The Opticon 8’s impedance remained mainly between 4 and 9 ohms from 100Hz to 20kHz, with no sharp increases or decreases. Below 100Hz, more significant increases are visible around 55 and 20Hz, as a result of the ports’ tunings, but the highest points were still under 15 ohms -- with many speakers, the peaks go much higher. It’s not the flattest impedance curve we’ve seen of all the speakers we’ve measured, but it’s flatter than most. No competently designed amplifier, tubed or solid-state, should have difficulty driving the Opticon 8.

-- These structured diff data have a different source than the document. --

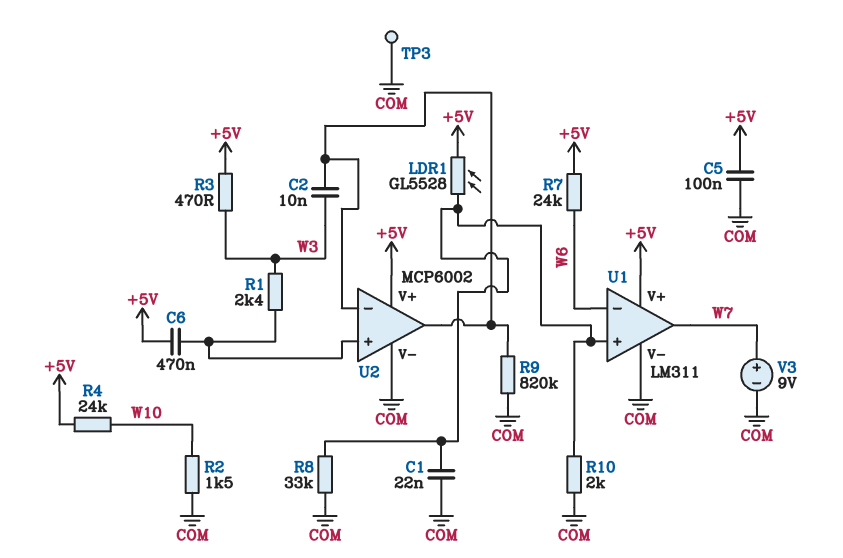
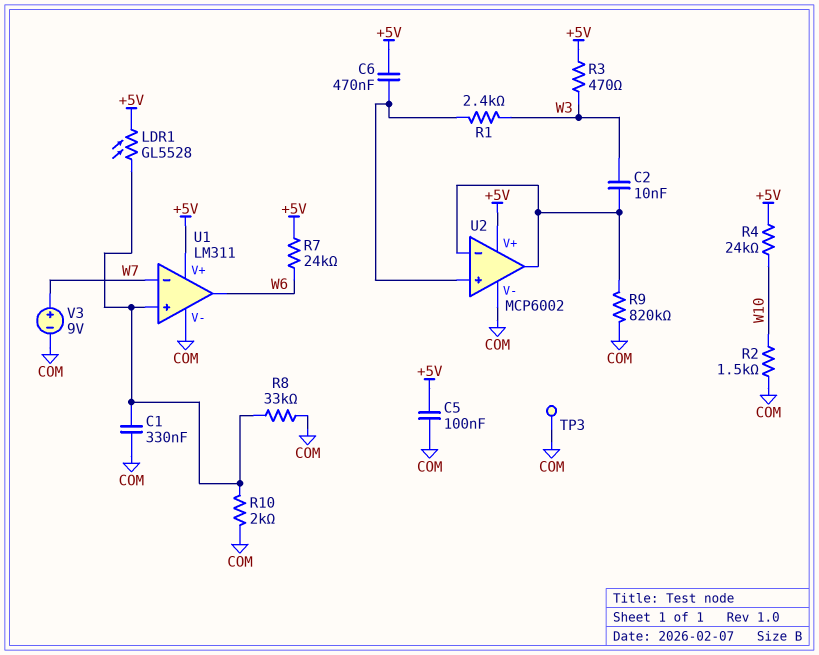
C1: 22nF (COM, U1/in+) -> 330nF (COM, U1/in+)
U1 pin in-: W6 -> W7
U1 pin out: W7 -> W6

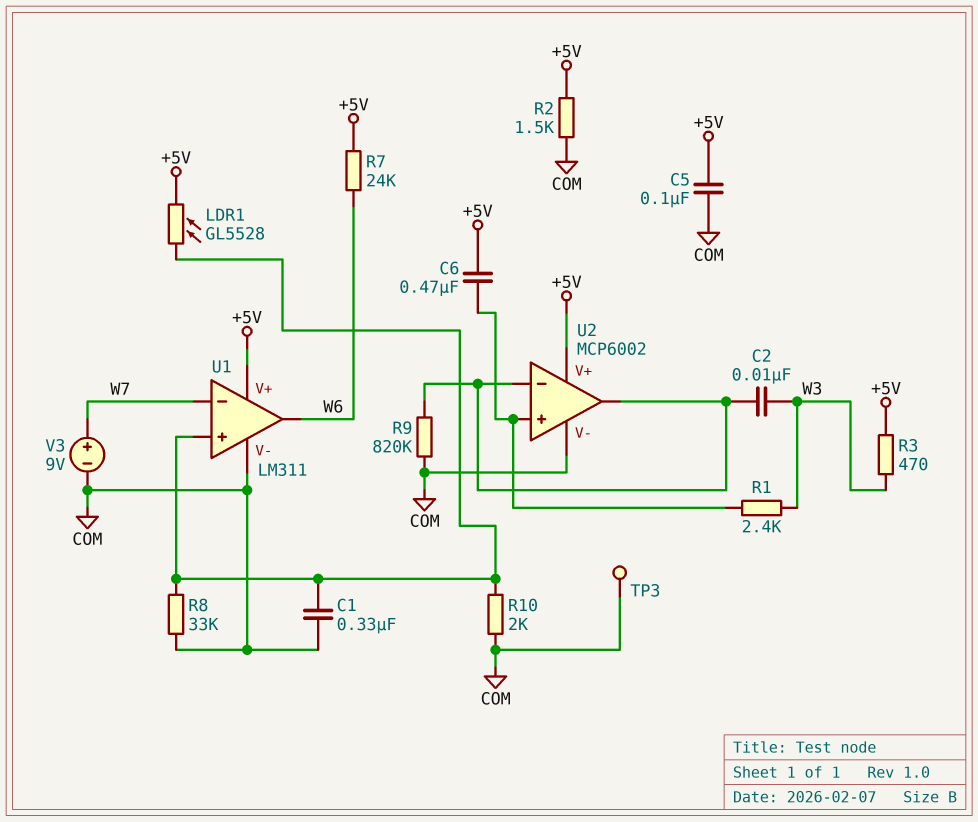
R2: 1.5k (COM, W10) -> 1.5k (+5V, COM)
R4: 24k (+5V, W10) -> none

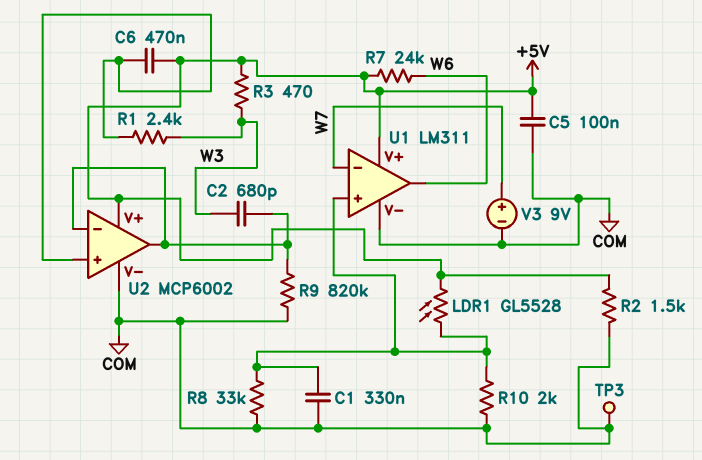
C2: 10nF (U2/in-, W3) -> 680pF (U2/in-, W3)

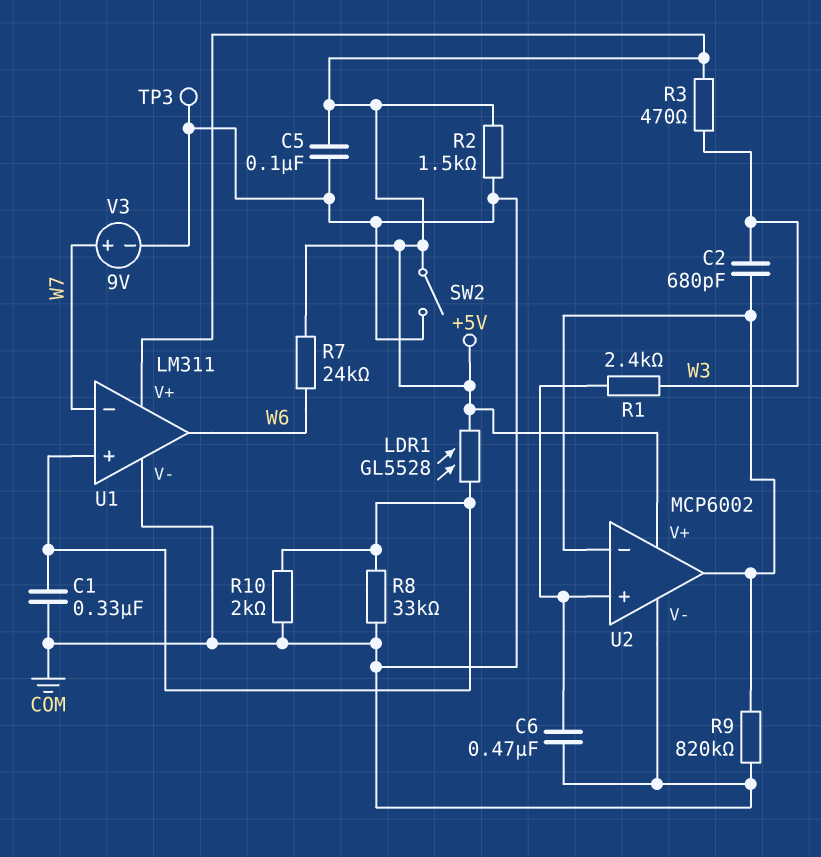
C6: 470nF (+5V, U2/in+) -> 470nF (COM, U2/in+)
SW2: none -> switch (+5V, COM)

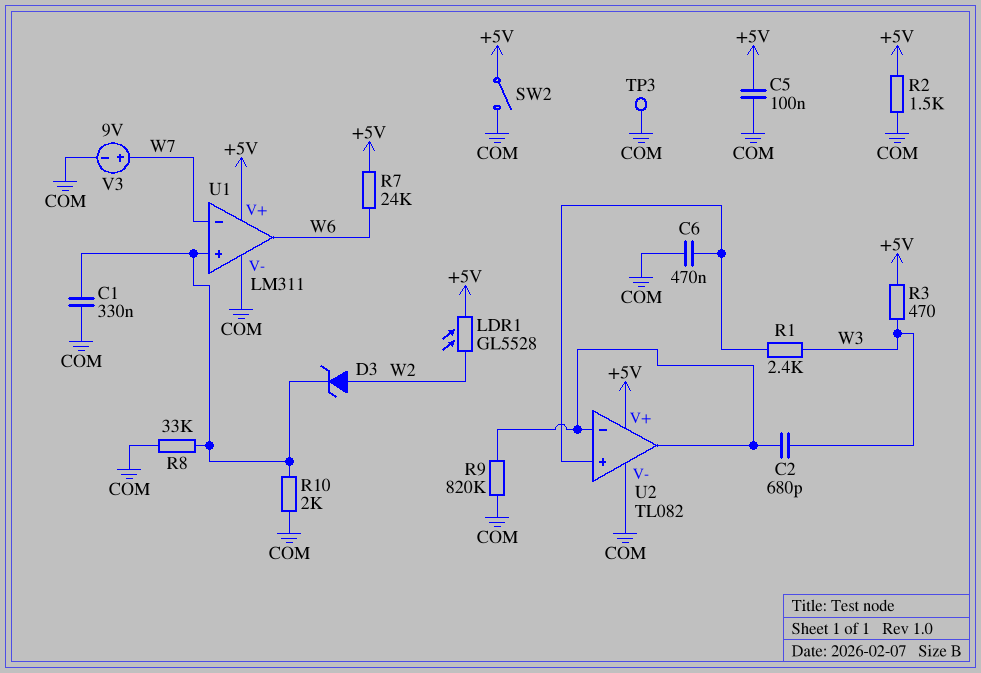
D3: none -> zener (A W2, K U1/in+)
LDR1: GL5528 (+5V, U1/in+) -> GL5528 (+5V, W2)
U2: MCP6002 -> TL082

Bass response is difficult to measure, even in an anechoic chamber. Low-frequency soundwaves are so long that you need a very large space in which to measure them accurately. Also, when a ported speaker is measured from the front in an anechoic chamber, the full contribution of its rear port(s) isn’t captured by the measurement microphone. Still, our measurements tell us something about the Opticon 8’s bass response: Throughout the various frequency-response measurements, on and off axis, the rolloff in the bass does seem to be slower than in a typical ported speaker. There’s also usable output down to 20Hz, which is very low in a chamber setting. Likewise, when Diego measured the Opticon 8 in his room, he found strong output down to 22Hz, -3dB. This seems to support Worre’s claims of slower bass rolloff.

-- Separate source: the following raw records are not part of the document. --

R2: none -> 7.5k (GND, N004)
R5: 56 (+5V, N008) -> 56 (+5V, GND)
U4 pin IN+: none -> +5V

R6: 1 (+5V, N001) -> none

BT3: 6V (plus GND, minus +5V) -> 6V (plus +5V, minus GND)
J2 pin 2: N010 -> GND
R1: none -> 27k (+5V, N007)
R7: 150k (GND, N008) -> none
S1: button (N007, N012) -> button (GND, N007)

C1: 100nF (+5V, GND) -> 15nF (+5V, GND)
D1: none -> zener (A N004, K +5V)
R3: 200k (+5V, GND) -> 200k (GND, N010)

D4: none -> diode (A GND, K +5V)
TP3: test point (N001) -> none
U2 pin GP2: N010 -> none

Frequency response: 0, 15, 30 degrees
The various frequency-response charts for the Opticon 8 also show no comb-filtering effects at the top of the audioband, where the outputs of the ribbon and dome tweeters overlap. In all of our charts, the responses look as smooth as those for a typical dome or ribbon tweeter acting alone. Furthermore, the FR charts show that the on- and off-axis curves are very similar, from directly on axis all the way to 75° off axis, supporting DALI’s claim of broad, even dispersion. This was also supported by Diego’s listening impressions; in his review, he stated that the Opticon 8s provided “a very wide soundstage with a commensurately broad sweet spot that more than one person can simultaneously enjoy.”

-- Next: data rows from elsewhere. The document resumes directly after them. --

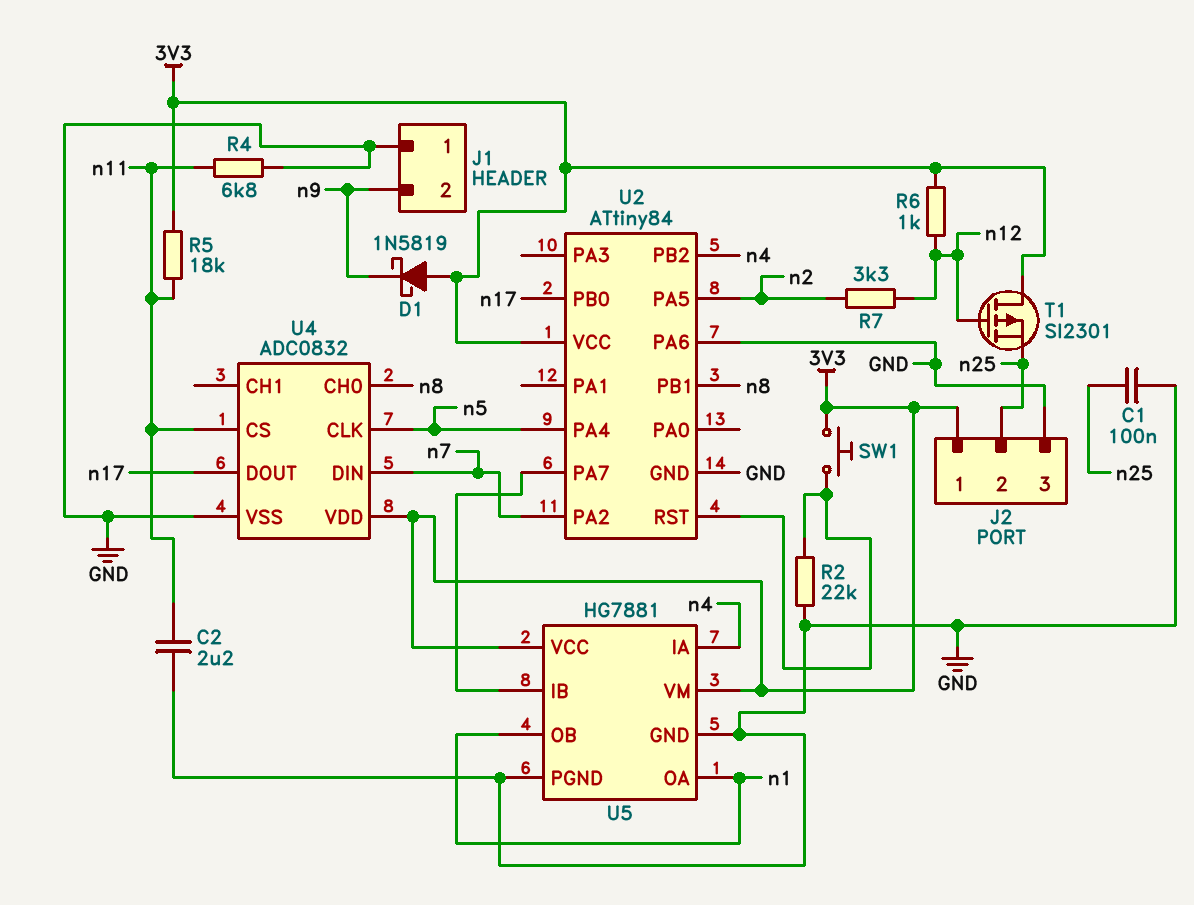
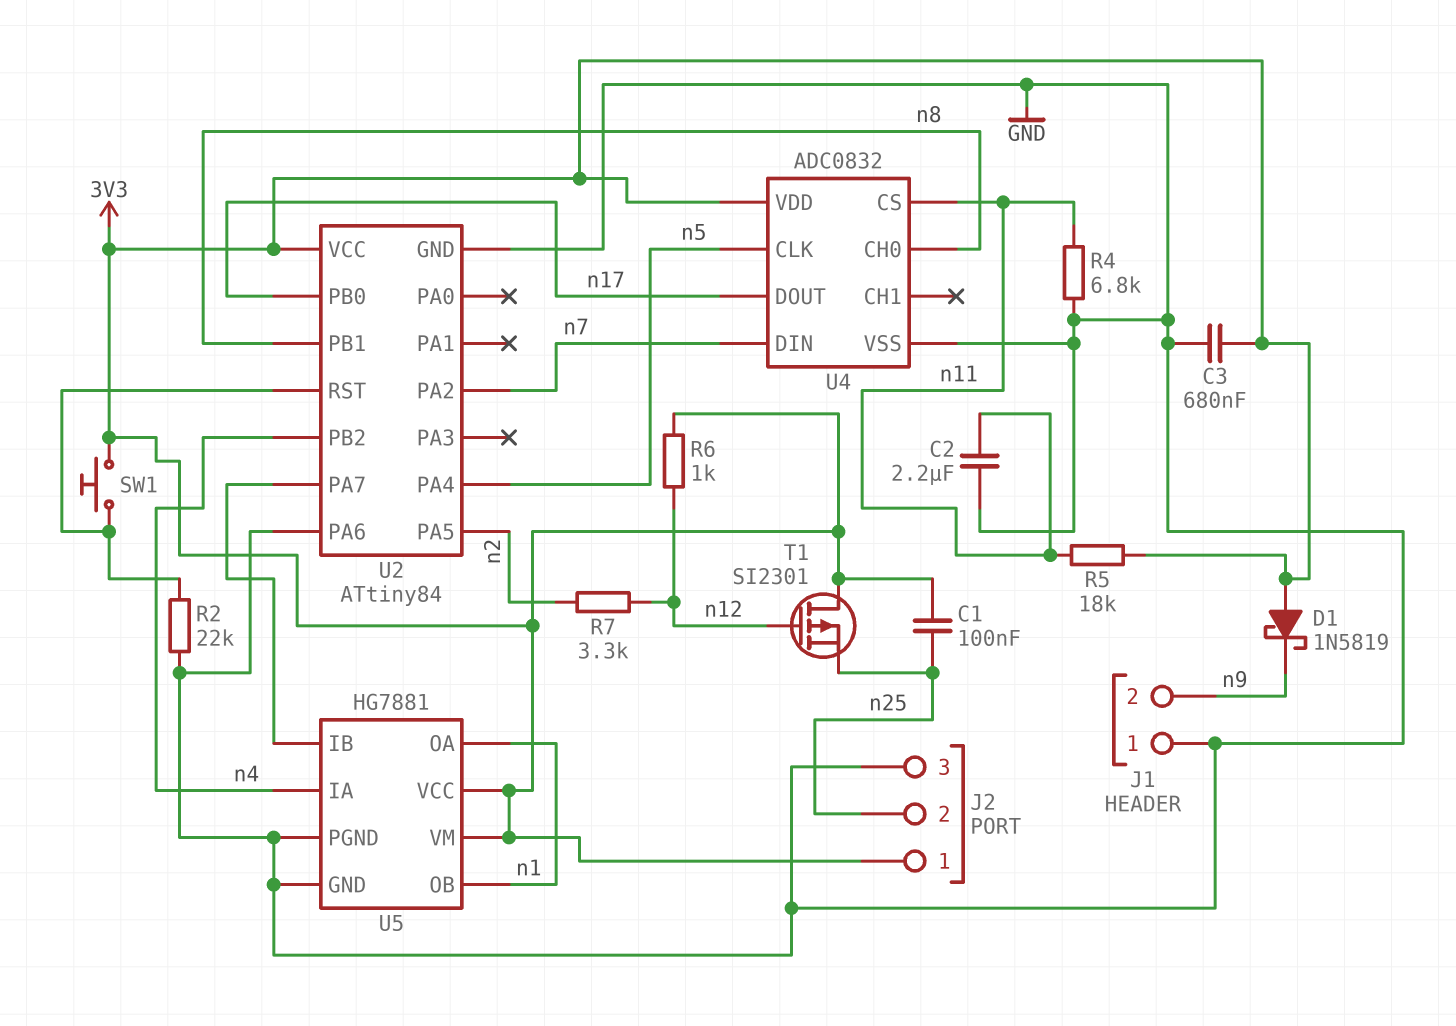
C1: 100nF (GND, n25) -> 100nF (3V3, n25)
C3: none -> 680nF (3V3, GND)

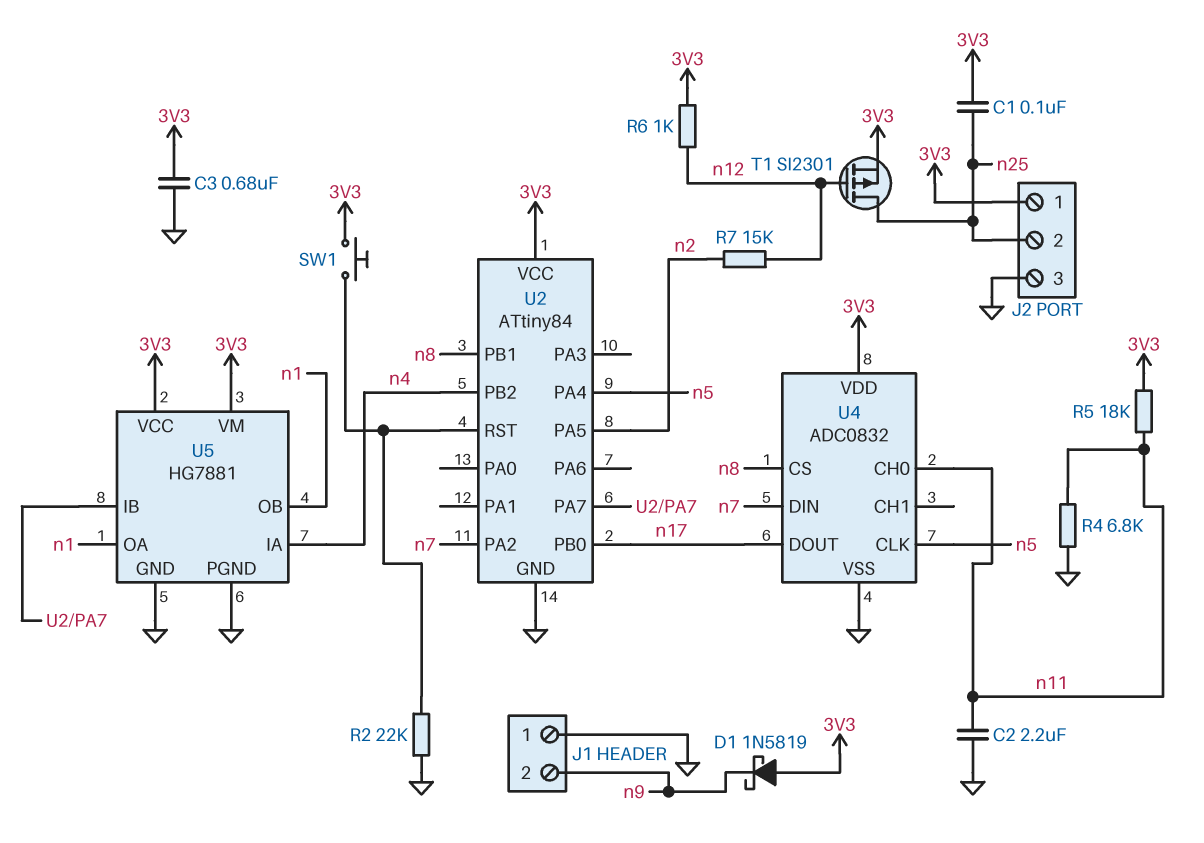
R7: 3.3k (n2, n12) -> 15k (n2, n12)
T1: PMOS SI2301 (G n12, D 3V3, S n25) -> PMOS SI2301 (G n12, D n25, S 3V3)
U2 pin PA6: GND -> none
U4 pin CH0: n8 -> n11
U4 pin CS: n11 -> n8

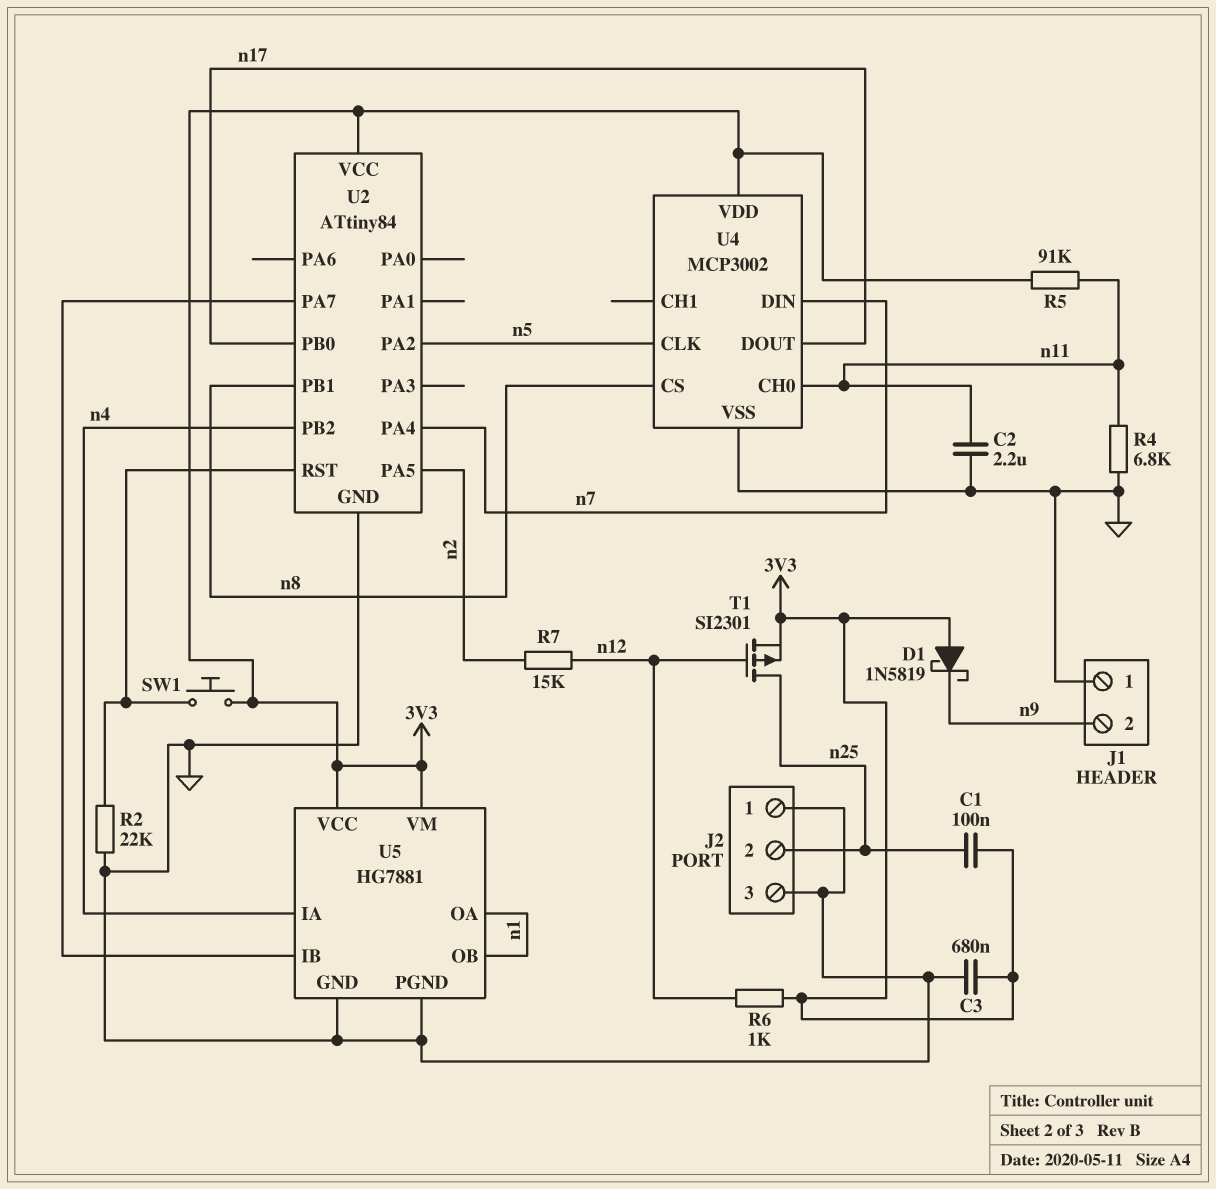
J2 pin 1: 3V3 -> GND
R5: 18k (3V3, n11) -> 91k (3V3, n11)
U2 pin PA2: n7 -> n5
U2 pin PA4: n5 -> n7
U4: ADC0832 -> MCP3002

Total harmonic distortion (THD) is something we’re lucky to be able to measure very accurately above 80-100Hz -- the NRC’s anechoic chamber is a super-quiet environment. Below 80-100Hz, THD measurements are not as accurate because of limitations in the chamber’s size. The Opticon 8’s “Total harmonic distortion + noise” chart shows that, at a sound-pressure level of 90dB at a distance of 2m (equivalent to 96dB at 1m), THD, for the most part, stays below 1% (-40dB) for all frequencies above 80Hz. That’s low. Centered around 800Hz, the THD increases to about 3.2% (-30dB), but that’s still low, and it doesn’t appear to be the result of flux modulation. DALI’s use of SMC seems to be of benefit.
Total harmonic distortion + noise
Finally, if DALI is sacrificing FR linearity for faster transient response, in the Opticon 8 the sacrifice is, as Worre said, “not that much.” From about 40Hz to 20kHz, the Opticon 8’s on-axis FR remains within ±3dB. This is a pretty neutral speaker.
For a while, Dynaudio used the slogan “Danes Don’t Lie.” From what we can tell from Lars Worre’s claims and our tests, it’s true.
Unknown no longer
My trip to Denmark to visit DALI was an informative one, but the question of why DALI flew so long under North American radar remains a mystery -- and none of the audio journalists on that junket knew why. But now that so many of us have visited the DALI factory and reported on what we saw, heard, and learned there, I suspect they won’t remain unknown here much longer.
As for SoundStage!, I see our reviews of DALI’s Callisto 2 C and Opticon 8 speakers as only the beginning. Knowing what I now know about DALI, you can be sure that we’ll review more of their products in the coming months and years on all of our sites. DALI -- another great Danish speaker company that deserves our attention.